No mesmo ano, encontrou-se com Abu Jihad (Khalil al-Wazir) e, em seguida, com Yasser Arafat. Tentou costurar uma unidade entre a Fatah e a Frente de Libertação da Palestina, mas sem sucesso.
Em maio de 1964, participou do Congresso da Palestina, que se transformaria no Conselho Nacional Palestino (CNP), núcleo político da recém-fundada OLP (Organização para a Libertação da Palestina). Ainda em 1964, foi nomeado chefe do escritório da OLP no Líbano – o primeiro a ser criado num país árabe – e abandonou o jornalismo para dedicar-se exclusivamente à atividade política.
Em 1966, tornou-se membro do Comitê Executivo da OLP, onde confrontou o presidente da organização, Ahmad al-Shuqairi, após este tentar criar um “conselho revolucionário” com poderes acima do Comitê Executivo. Em 17 de fevereiro de 1967, sofreu uma tentativa de assassinato na porta de sua casa em Beirute – a primeira de várias.
Como representante da OLP, participou da reunião de ministros das Relações Exteriores árabes em Cartum, em agosto de 1967, e da preparação da cúpula da Liga Árabe naquele mesmo ano. Ali encontrou-se com Gamal Abdel Nasser, a quem já conhecia desde 1962.
Com a reconfiguração das forças da resistência após a derrota de 1967, Shafiq e seus companheiros decidiram encerrar as atividades da Frente de Libertação da Palestina. A partir de então, assumiu papel chave nos principais episódios envolvendo os palestinos no Líbano, incluindo o Acordo do Cairo de 1969 (que regulava a presença armada palestina no país), a guerra civil libanesa (1975) e as invasões de “Israel” em 1978 e 1982.
Foi porta-voz da OLP na histórica visita de Yasser Arafat à ONU em 1974 e acompanhou, ao longo dos anos, diversas delegações às Nações Unidas, além de encontros com parlamentares estadunidenses. Em 1991, voltou ao Comitê Executivo da OLP, mas renunciou em 1993 em protesto contra a traição dos Acordos de Oslo – nos quais a liderança da OLP reconheceu o Estado sionista e abriu mão da luta armada, num gesto de capitulação ao imperialismo.
Shafiq al-Hout tornou-se um dos mais duros críticos da linha adotada por Arafat e seus sucessores, mantendo-se fiel ao objetivo estratégico da libertação total da Palestina histórica. Também foi ativo em diversas organizações políticas e culturais árabes, como a União dos Jornalistas Árabes (da qual foi secretário-geral adjunto), a União de Escritores Palestinos e o Congresso Nacional Árabe.

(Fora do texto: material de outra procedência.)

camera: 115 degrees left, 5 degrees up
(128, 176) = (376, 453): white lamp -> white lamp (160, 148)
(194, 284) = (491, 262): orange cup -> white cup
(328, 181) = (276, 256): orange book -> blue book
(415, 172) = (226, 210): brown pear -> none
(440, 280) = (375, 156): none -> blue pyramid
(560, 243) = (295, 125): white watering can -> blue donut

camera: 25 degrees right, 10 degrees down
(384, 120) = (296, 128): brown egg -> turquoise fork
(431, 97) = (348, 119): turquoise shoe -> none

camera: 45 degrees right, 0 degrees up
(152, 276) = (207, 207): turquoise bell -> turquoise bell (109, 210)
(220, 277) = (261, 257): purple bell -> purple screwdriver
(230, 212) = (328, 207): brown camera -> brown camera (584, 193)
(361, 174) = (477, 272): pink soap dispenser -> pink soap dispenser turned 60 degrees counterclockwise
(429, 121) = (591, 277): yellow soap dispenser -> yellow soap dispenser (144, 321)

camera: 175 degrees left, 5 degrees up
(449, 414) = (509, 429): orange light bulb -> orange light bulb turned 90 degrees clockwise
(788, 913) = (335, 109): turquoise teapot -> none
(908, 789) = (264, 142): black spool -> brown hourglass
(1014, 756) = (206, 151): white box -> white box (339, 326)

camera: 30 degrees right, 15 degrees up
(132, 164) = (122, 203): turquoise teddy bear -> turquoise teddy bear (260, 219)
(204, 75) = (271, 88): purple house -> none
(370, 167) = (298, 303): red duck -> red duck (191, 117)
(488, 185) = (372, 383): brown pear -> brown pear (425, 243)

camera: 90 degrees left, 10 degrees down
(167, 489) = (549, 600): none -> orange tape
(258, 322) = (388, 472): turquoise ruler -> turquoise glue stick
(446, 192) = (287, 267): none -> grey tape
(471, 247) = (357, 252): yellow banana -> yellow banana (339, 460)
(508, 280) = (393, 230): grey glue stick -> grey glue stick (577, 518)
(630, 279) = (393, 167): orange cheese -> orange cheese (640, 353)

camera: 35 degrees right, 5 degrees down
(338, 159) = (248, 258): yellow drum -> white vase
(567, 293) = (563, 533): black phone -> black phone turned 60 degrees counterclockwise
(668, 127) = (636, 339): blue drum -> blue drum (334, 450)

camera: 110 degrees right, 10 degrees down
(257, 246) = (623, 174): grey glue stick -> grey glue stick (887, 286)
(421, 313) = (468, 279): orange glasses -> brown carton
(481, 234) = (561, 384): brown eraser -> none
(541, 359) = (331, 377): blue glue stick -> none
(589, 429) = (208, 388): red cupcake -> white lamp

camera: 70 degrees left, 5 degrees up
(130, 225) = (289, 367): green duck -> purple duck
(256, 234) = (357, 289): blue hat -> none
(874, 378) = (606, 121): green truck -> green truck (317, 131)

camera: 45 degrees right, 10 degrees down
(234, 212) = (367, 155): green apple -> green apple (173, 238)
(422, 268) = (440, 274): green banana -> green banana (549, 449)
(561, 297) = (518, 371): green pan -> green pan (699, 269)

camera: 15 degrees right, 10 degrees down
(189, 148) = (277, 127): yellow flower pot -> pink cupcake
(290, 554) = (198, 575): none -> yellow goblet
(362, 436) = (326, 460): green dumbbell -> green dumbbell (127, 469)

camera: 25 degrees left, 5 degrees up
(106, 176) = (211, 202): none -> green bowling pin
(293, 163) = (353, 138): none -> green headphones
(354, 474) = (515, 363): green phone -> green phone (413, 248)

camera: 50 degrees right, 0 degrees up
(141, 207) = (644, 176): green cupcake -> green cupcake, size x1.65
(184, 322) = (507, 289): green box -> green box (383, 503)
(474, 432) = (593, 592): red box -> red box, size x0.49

Faleceu em Beirute no dia 2 de agosto de 2009, vítima de câncer. Foi enterrado no Cemitério dos Mártires da Palestina. Mahmoud Abbas, presidente da Autoridade Palestina, condecorou-o postumamente com a Estrela da Honra, reconhecendo sua contribuição à fundação e condução da OLP. Mas seu verdadeiro reconhecimento veio do povo palestino e árabe, que o reverencia como uma figura íntegra, incansável e incorruptível na luta pela libertação nacional. Como afirmou Edward Said, Shafiq al-Hout foi “o homem que não se corrompe”.